Does ESG have a role in a larger initiative to tackle these challenges?

There's no question it can be a tool in the toolbox. ESG data and standards are helpful. What is extraordinarily worrying is the narrative that the free market will self correct being sold alongside. It’s been 13 years since the financial crisis and decades since we've known that climate change is the greatest market failure in history.

Businesses are built to extract profits, and that’s not disparaging, it’s realistic. But we need real changes and right now the messages coming out of businesses are actually delaying real changes and that's disastrous. 

Are you optimistic about the future of these issues?

A debate needs to happen now while Covid-19 is fresh in our minds. Since the 1980s western democracies have been beholden to a thesis that free markets solve all problems and in 2020 business leadership is saying the same thing decades after we've known that the damage to the climate is a market failure and they're doing something different on Covid-19. That is an argument I find difficult to reconcile.

In terms of fighting climate change, they're moving around deck chairs on the Titanic. I'm supportive of companies becoming more responsible, but I want that talk to be matched by action and that doesn’t happen outside rule changes. 

I am optimistic because Covid-19 is extraordinary and fresh in the public memory when we need change on climate issues. It's going to focus public attitudes on systemic solutions to systemic problems. While Covid-19 has been painful it's like stepping on a pin before noticing a landmine. If we avoid the landmine because we looked down and learned our lesson, it can be a good thing. 

The second reason I'm optimistic is the reality that we had a president who didn't believe in science and now you have an administration that understands science. There's a lot of competent people in that administration that know there's a once in a generation opportunity to do something about climate change. I know people in the government, including  [Director of the National Economic Council] Brian [Deese] and others who I worked with at BlackRock, as some of the hardest working and smartest people I've met.

I hope there is wind on their sails to enact comprehensive climate regulation. It doesn't have to be bad for business, but it can't be business as usual. It needs to concretely bend down the curve, because low carbon ETFs could go up 10 times in the next five years and rise concomitant with greenhouse gas emissions because there is no demonstrable link between the two.

There is room to create private vehicles that demonstratively show they're creating impact that would not have otherwise occurred and the onus should be on measuring it rigorously.  But it can’t be marketed as making more change than it is in reality because that creates a placebo effect where people invest in private equity funds to fight these problems and are less likely to then call their congressmen and ask for a price on carbon.

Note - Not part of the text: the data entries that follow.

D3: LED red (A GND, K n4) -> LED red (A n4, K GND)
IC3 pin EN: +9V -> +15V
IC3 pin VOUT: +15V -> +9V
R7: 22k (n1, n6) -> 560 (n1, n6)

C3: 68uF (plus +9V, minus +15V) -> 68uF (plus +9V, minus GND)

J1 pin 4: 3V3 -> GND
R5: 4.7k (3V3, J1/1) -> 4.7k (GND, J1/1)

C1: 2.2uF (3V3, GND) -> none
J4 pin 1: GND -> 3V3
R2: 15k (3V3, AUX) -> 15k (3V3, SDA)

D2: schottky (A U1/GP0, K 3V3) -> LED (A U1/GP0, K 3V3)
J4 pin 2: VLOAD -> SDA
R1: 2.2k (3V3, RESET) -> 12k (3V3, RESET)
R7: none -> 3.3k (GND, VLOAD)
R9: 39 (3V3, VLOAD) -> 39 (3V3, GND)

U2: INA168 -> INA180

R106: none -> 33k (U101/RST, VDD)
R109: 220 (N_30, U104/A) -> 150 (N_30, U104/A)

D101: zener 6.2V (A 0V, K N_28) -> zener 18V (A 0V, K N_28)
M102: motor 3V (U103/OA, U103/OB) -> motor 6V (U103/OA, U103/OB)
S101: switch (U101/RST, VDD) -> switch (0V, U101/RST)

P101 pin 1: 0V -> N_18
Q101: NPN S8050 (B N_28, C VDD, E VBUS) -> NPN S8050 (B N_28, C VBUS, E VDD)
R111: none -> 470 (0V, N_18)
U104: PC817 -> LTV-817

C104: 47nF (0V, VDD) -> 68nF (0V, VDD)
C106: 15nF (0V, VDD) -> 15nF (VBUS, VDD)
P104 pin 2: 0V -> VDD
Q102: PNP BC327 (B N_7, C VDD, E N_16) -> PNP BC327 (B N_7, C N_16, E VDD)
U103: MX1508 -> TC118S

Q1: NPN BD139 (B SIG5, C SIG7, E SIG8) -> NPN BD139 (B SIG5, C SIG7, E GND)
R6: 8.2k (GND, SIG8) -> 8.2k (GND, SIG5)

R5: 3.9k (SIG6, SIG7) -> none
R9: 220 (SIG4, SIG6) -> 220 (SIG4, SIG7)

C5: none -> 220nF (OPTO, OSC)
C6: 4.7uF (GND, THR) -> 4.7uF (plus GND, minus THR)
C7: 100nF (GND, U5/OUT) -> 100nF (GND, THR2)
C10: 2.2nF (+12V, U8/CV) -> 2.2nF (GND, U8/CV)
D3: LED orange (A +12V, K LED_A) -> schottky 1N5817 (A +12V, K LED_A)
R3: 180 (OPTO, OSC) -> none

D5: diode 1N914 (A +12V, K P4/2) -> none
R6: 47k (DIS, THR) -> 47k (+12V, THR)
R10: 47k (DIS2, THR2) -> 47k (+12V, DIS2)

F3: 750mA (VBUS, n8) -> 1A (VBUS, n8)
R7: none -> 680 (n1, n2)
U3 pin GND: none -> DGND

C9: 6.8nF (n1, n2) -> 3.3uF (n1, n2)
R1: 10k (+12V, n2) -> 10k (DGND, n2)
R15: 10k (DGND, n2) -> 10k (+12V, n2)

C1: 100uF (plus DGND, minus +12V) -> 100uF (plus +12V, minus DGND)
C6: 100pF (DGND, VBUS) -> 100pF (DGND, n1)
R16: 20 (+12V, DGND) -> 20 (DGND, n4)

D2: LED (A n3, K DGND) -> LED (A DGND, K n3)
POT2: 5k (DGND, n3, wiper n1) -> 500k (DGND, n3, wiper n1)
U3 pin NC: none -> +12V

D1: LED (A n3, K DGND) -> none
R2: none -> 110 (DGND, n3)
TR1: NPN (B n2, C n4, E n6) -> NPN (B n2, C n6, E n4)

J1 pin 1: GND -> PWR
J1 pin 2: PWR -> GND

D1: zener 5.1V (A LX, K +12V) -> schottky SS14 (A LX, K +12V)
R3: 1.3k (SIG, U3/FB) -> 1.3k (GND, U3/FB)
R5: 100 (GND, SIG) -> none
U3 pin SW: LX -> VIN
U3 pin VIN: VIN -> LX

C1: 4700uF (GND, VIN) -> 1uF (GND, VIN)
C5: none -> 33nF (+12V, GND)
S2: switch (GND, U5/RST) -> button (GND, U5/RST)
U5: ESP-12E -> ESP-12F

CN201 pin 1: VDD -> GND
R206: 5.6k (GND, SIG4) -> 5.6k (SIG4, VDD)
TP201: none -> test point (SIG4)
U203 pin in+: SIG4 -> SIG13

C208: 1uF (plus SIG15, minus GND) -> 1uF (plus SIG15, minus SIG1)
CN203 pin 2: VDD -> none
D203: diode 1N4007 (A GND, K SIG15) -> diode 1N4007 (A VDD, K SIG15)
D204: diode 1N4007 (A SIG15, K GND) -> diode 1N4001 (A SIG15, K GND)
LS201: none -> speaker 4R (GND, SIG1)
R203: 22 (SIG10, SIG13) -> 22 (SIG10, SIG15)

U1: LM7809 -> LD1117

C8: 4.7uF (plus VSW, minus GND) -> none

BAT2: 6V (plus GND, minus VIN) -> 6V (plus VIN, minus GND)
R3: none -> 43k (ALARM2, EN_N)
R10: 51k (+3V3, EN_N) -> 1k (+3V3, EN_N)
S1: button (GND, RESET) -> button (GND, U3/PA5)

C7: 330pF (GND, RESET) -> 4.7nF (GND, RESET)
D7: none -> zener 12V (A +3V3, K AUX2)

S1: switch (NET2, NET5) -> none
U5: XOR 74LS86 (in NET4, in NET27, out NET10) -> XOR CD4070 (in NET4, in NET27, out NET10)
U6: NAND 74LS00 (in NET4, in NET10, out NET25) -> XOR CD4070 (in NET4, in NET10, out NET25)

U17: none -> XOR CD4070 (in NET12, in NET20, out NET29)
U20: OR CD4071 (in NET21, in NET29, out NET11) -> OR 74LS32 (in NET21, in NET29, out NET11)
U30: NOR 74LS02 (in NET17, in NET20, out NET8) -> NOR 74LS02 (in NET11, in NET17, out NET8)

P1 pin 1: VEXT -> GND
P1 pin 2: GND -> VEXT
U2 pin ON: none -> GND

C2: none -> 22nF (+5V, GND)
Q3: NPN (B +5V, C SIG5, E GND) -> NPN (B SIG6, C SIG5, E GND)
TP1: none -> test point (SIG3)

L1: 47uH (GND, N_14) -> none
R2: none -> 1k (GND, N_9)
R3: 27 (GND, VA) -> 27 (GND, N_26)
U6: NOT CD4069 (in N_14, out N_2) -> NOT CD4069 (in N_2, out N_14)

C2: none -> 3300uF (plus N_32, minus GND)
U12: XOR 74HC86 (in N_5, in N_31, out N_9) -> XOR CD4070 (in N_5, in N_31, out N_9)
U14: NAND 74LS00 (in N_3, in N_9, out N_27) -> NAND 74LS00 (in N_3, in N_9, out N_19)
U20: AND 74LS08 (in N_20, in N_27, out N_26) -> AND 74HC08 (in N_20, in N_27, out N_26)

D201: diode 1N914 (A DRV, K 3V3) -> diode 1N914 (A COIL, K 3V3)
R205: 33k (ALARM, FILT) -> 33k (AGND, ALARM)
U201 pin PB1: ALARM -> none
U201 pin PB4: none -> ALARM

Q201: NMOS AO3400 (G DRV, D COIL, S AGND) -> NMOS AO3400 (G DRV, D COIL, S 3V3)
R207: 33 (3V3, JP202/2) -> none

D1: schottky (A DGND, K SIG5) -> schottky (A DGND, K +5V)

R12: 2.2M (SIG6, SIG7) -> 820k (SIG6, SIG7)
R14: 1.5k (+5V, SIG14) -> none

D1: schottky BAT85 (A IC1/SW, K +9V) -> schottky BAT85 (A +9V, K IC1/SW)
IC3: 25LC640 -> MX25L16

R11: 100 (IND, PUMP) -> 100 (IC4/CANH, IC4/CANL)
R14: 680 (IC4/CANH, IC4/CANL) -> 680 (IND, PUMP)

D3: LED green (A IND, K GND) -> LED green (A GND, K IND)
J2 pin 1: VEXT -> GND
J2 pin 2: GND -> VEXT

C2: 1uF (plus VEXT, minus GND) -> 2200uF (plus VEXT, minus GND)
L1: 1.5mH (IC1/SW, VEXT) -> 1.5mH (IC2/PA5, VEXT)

For public markets products, they can market value alignment, but they cannot imply that it's actually affecting the problem. That's going to have to come from government action.

What changes would you most like to see enacted?

Forget the financial services space, I would like strong rule changes on how companies operate, the actual underlying emitters. You need to change the incentives and if you do that effectively you don't need to do much on Wall Street, because it's a capital allocation machine and all they care about is chasing yield and profitability. That would lead capital to more responsible businesses and business incentives will change because they're actually getting dinged for the negative things they're doing to the world. 

That being said, it's a good trend to have a set of products that are leaning in that direction, because they’re going to encourage greater data and transparency. I do think that measurement helps and as ESG funds do better people will invest more money. That becomes a virtuous cycle, but it's not gonna happen without real change. On the Wall Street side if there isn’t more strict regulation on ESG claims it will lead to greenwashing because the incentives is to just take what you're already doing and slap a green label on it.